Clinical remission, defined as a MADRS score less than or equal to 10, was achieved in 8.3% of patients at week 1, rising to 21.5% at week 2, and 52.5% at week 6. At 6 months, 68.7% of patients were in clinical remission, reaching 69.0% at 12 months.

These benefits were accompanied by substantial improvements in depressive symptoms on the Clinical Global Impression of Improvement scale, with a marked or moderate improvement seen in 86.7% of patients at 6 months and 93.1% at 12 months.

Moreover, a clinical response in functioning on the SDS was achieved by 80.6% of patients at 6 months and 75.9% at 12 months.

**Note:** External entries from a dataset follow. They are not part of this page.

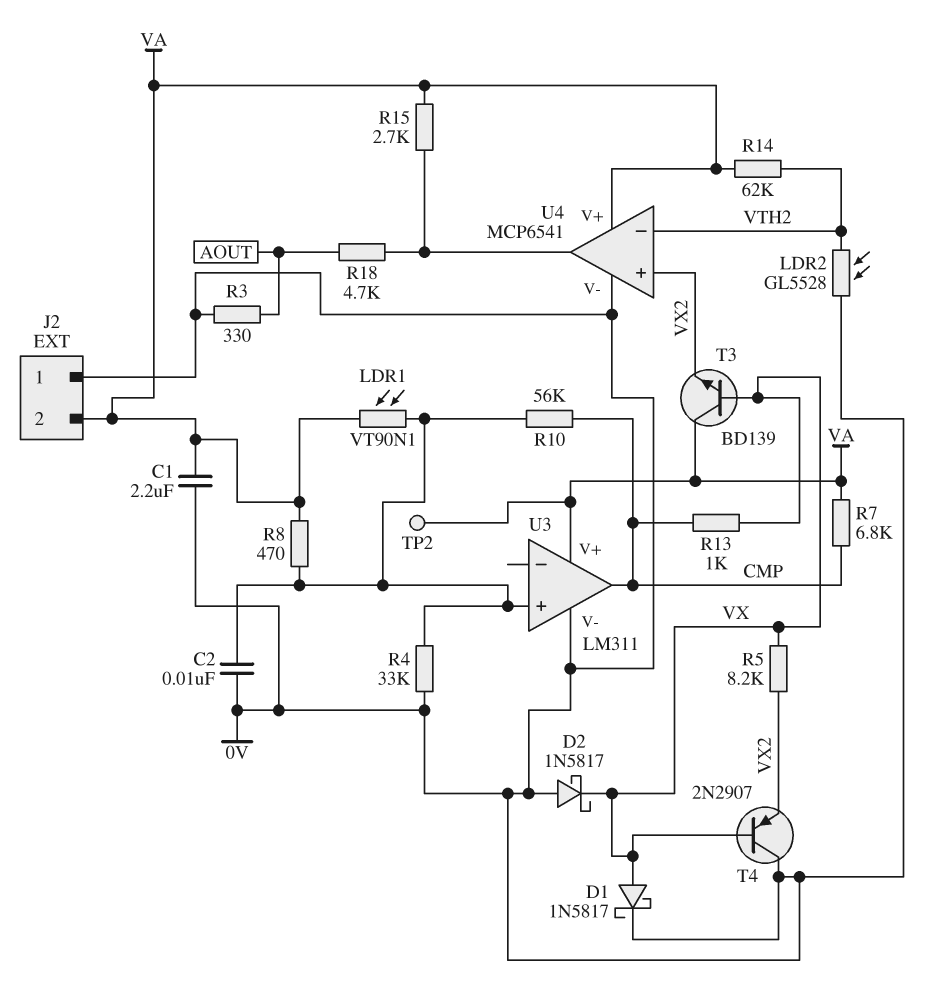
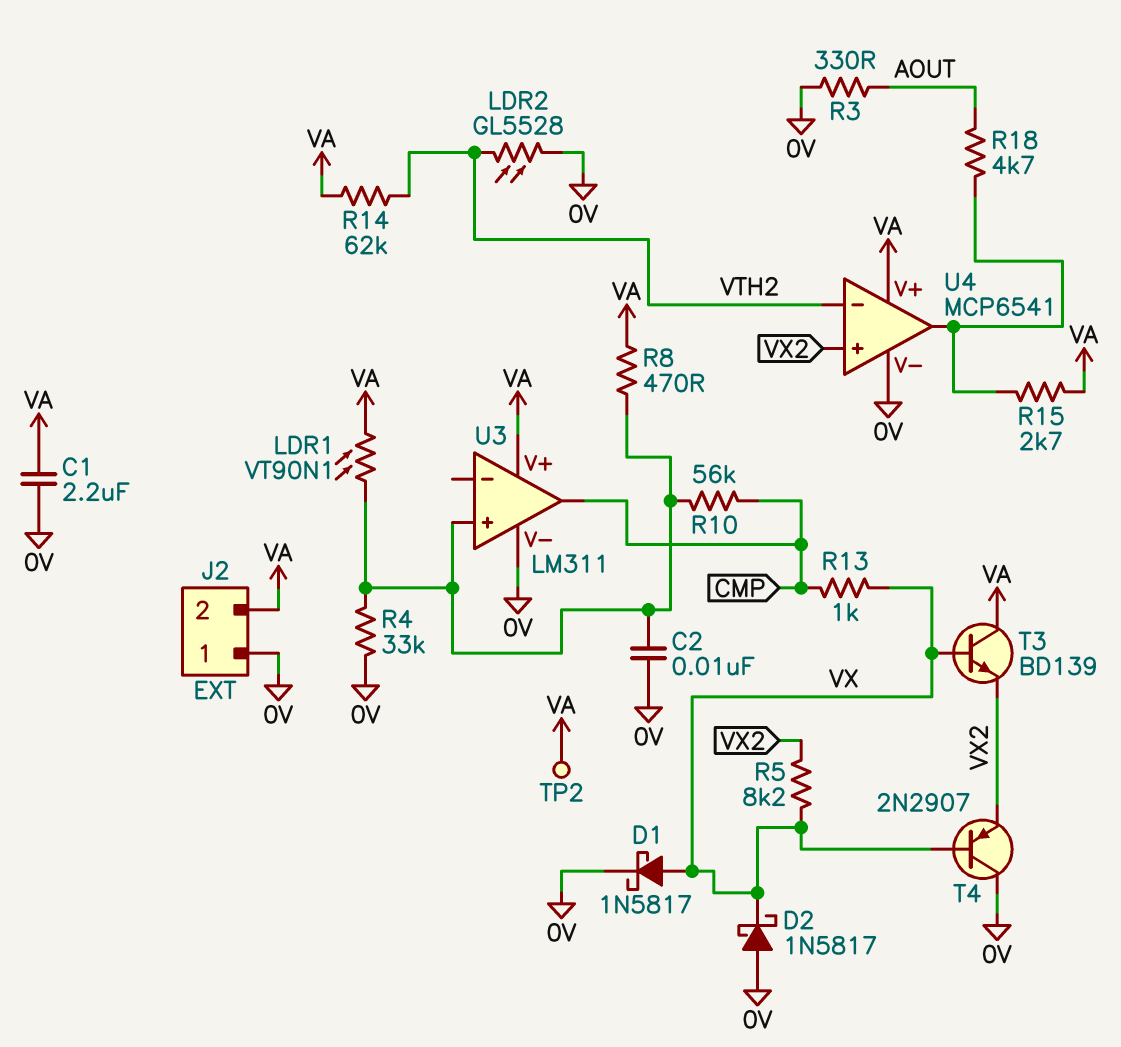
R7: 6.8k (CMP, VA) -> none

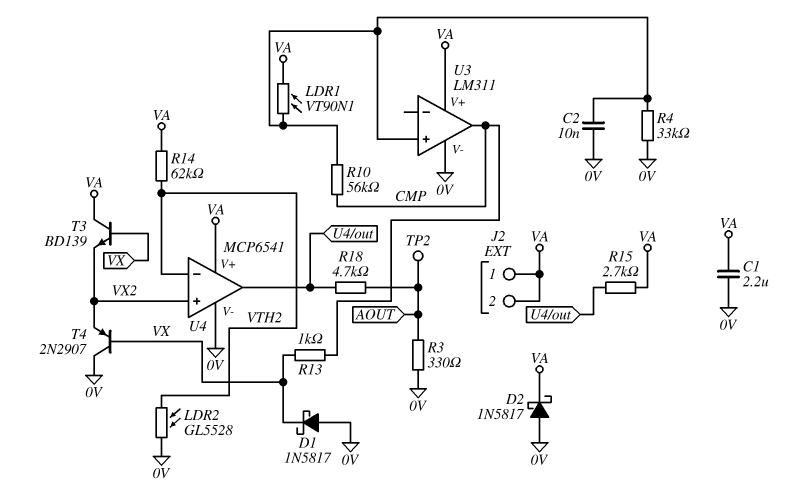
D1: schottky 1N5817 (A VX, K 0V) -> schottky 1N5817 (A 0V, K VX)
D2: schottky 1N5817 (A 0V, K VX) -> schottky 1N5817 (A 0V, K VA)
J2 pin 1: 0V -> VA
R5: 8.2k (VX, VX2) -> none
R8: 470 (U3/in+, VA) -> none
TP2: test point (VA) -> test point (AOUT)

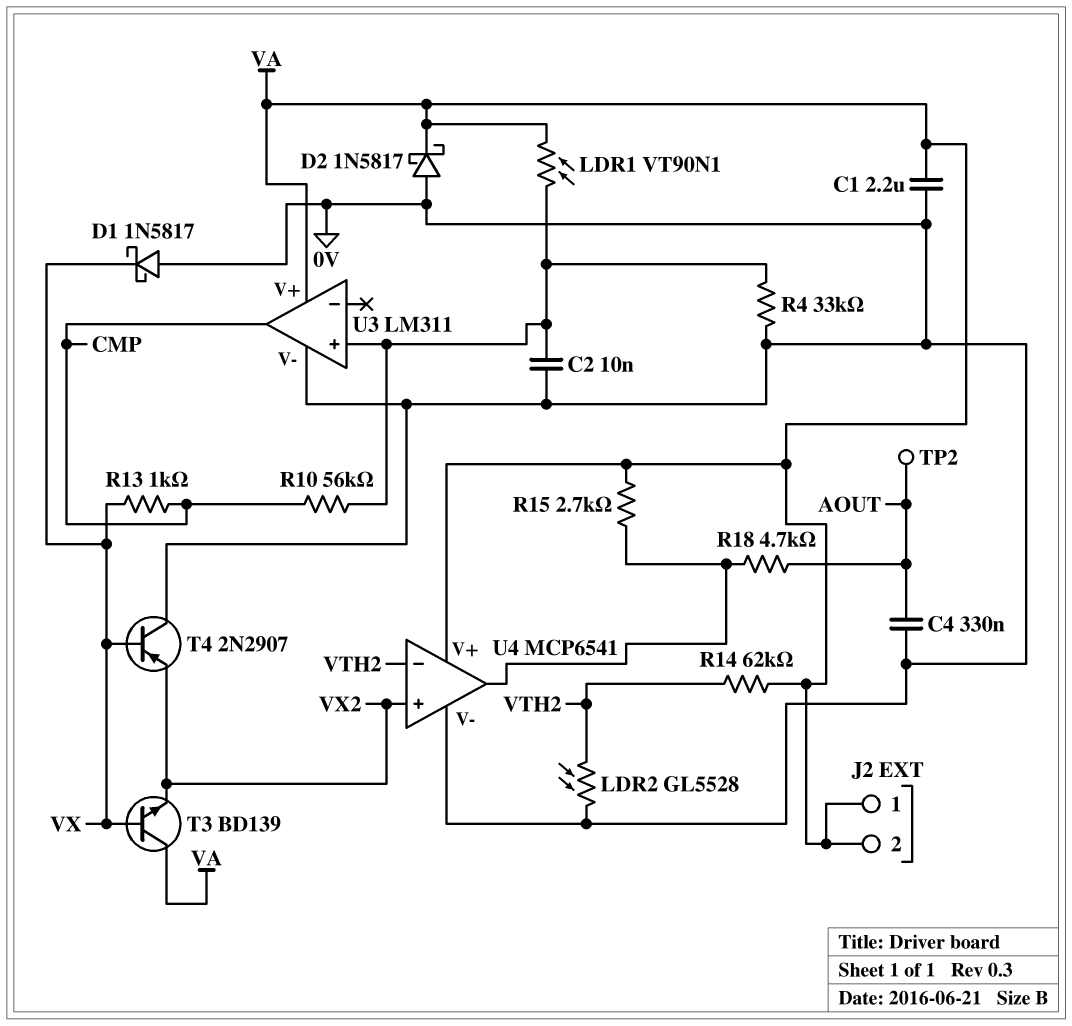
C4: none -> 330nF (0V, AOUT)
R3: 330 (0V, AOUT) -> none

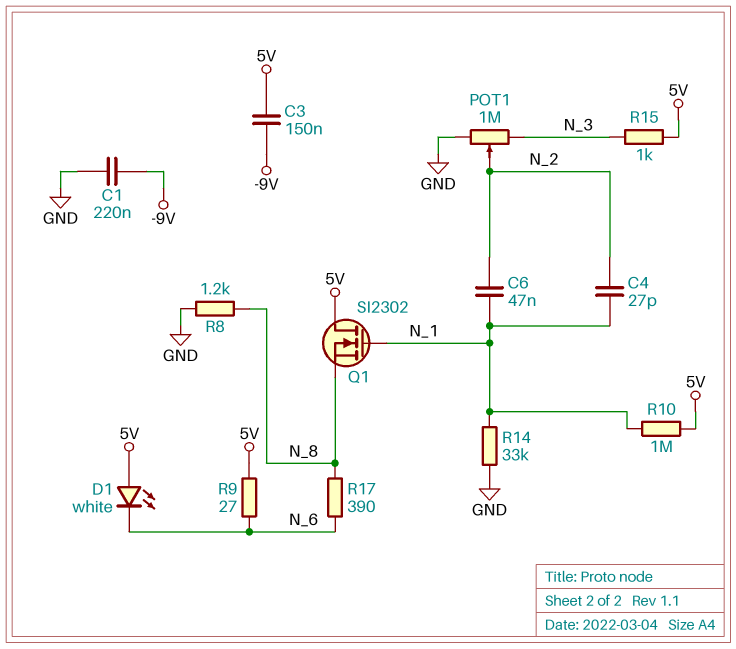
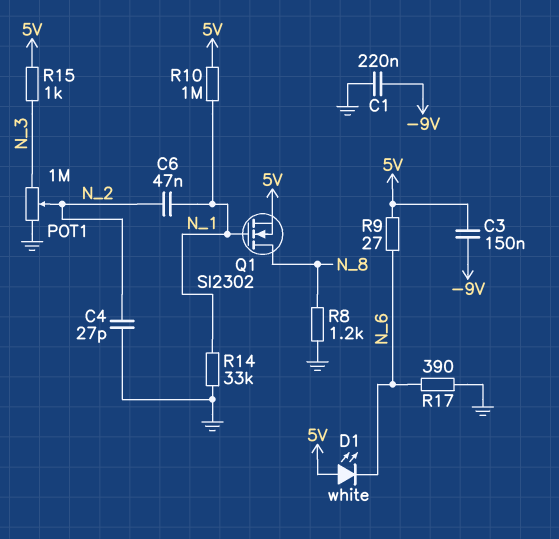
C4: 27pF (N_1, N_2) -> 27pF (GND, N_2)
Q1: NMOS SI2302 (G N_1, D 5V, S N_8) -> NMOS SI2302 (G N_1, D N_8, S 5V)
R17: 390 (N_6, N_8) -> 390 (GND, N_6)

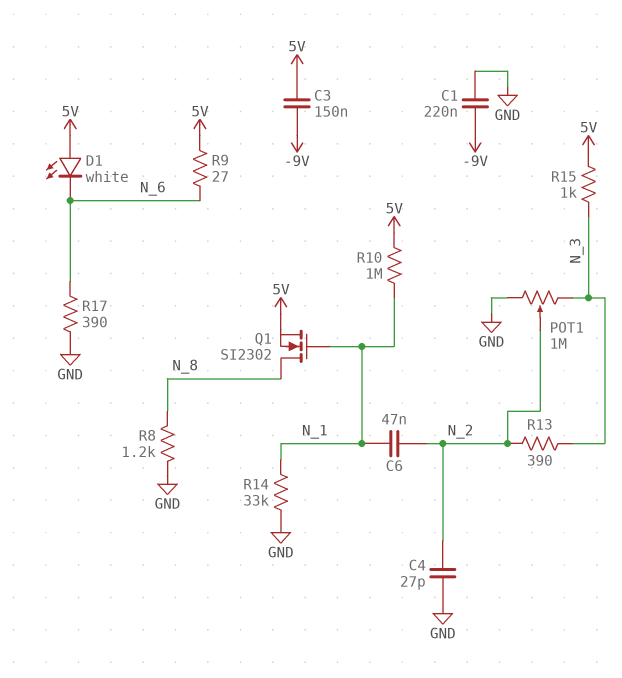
R13: none -> 390 (N_2, N_3)

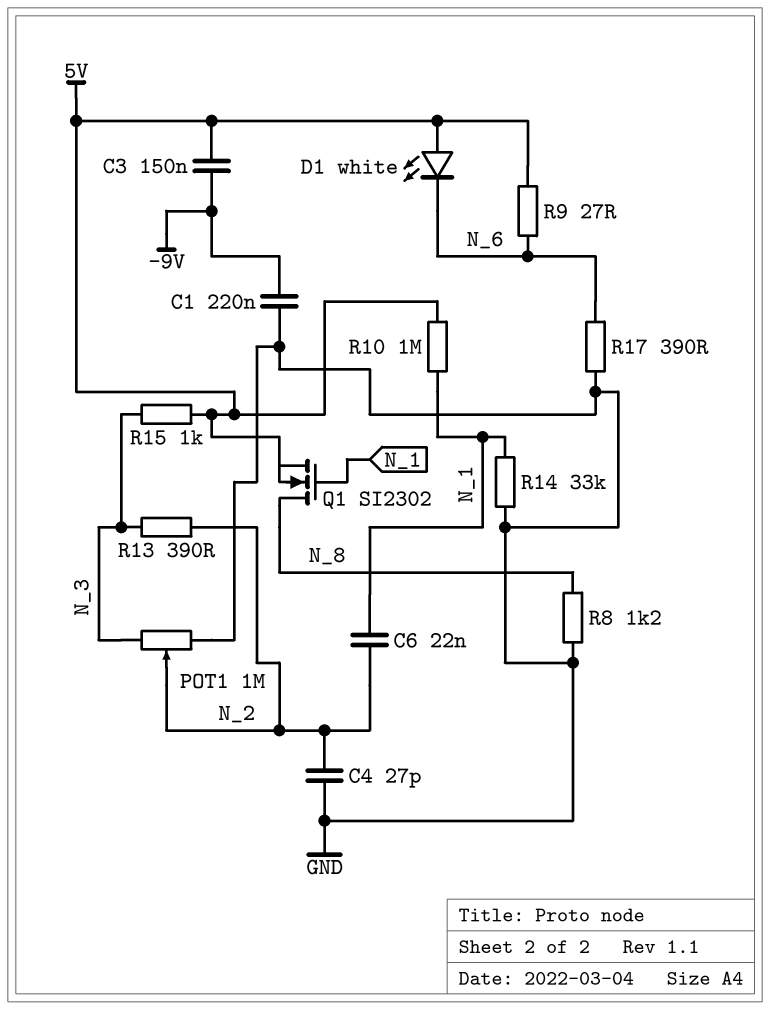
C6: 47nF (N_1, N_2) -> 22nF (N_1, N_2)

The safety analysis of AXS-05 in the entire cohort suggested it was well-tolerated, with dizziness seen in 12.7% of patients, along with nausea in 11.9%, headache in 8.8%, dry mouth in 7.1%, and decreased appetite in 6.1%.

The rate of discontinuation due to adverse events was 8.4%, and there were no signs of psychotomimetic effects, cognitive impairment, weight gain, or increased sexual dysfunction.

Other research presented at the meeting also showed that the drug was associated with a reduction in suicidal ideation and increased rates of suicidal ideation resolution, and was also effective for treatment-resistant depression.

Results from an analysis of the ASCEND phase 2 and GEMINI phase 3 trials also suggested that AXS-05 was superior to both bupropion and placebo in achieving rapid and sustained improvements in depression symptoms.

 

 

FDA delay

Yet despite these seemingly positive findings, the FDA appears to have issues with the agent’s new drug application.

As reported in August, the agency reviewed the NDA for AXS-05 for the treatment of MDD, but at that time the drug’s manufacturer revealed that the agency had identified “deficiencies that preclude labeling discussions at this time.”

With the latest results presented at ECNP 2021, this news organization asked Axsome about the status of the NDA and whether there had been any further discussions and/or movement with the FDA.

Instead of a direct reply from the drug company, this news organization was directed to a statement released by Axsome in August announcing that the FDA had informed the company that its NDA review “would not be completed by the Prescription Drug User Fee Act target action date of August 22, 2021.”

“The FDA did not request additional information from the company, and the review of the application is ongoing,” the statement said. Axsome did not respond to further questions.
 

‘Impressive’ remission rate

Commenting on the research, Marin Jukic, PhD, department of physiology and pharmacology, Karolinska Institutet, Stockholm, who was not involved in the research, said AXS-05 “looks promising in relation to the efficacy and tolerability results” with a remission rate that is “truly impressive.”

However, Dr. Jukic cautioned that it was an open-label trial and therefore had no placebo or active comparator arms.

He noted that it would be “interesting to compare the efficacy with placebo and escitalopram, for example, to evaluate the potential for the benefits and efficacy better.”

The research was funded by Axsome Therapeutics, and, except for one, the researchers for the four studies are employees of Axsome Therapeutics.

A version of this article first appeared on Medscape.com.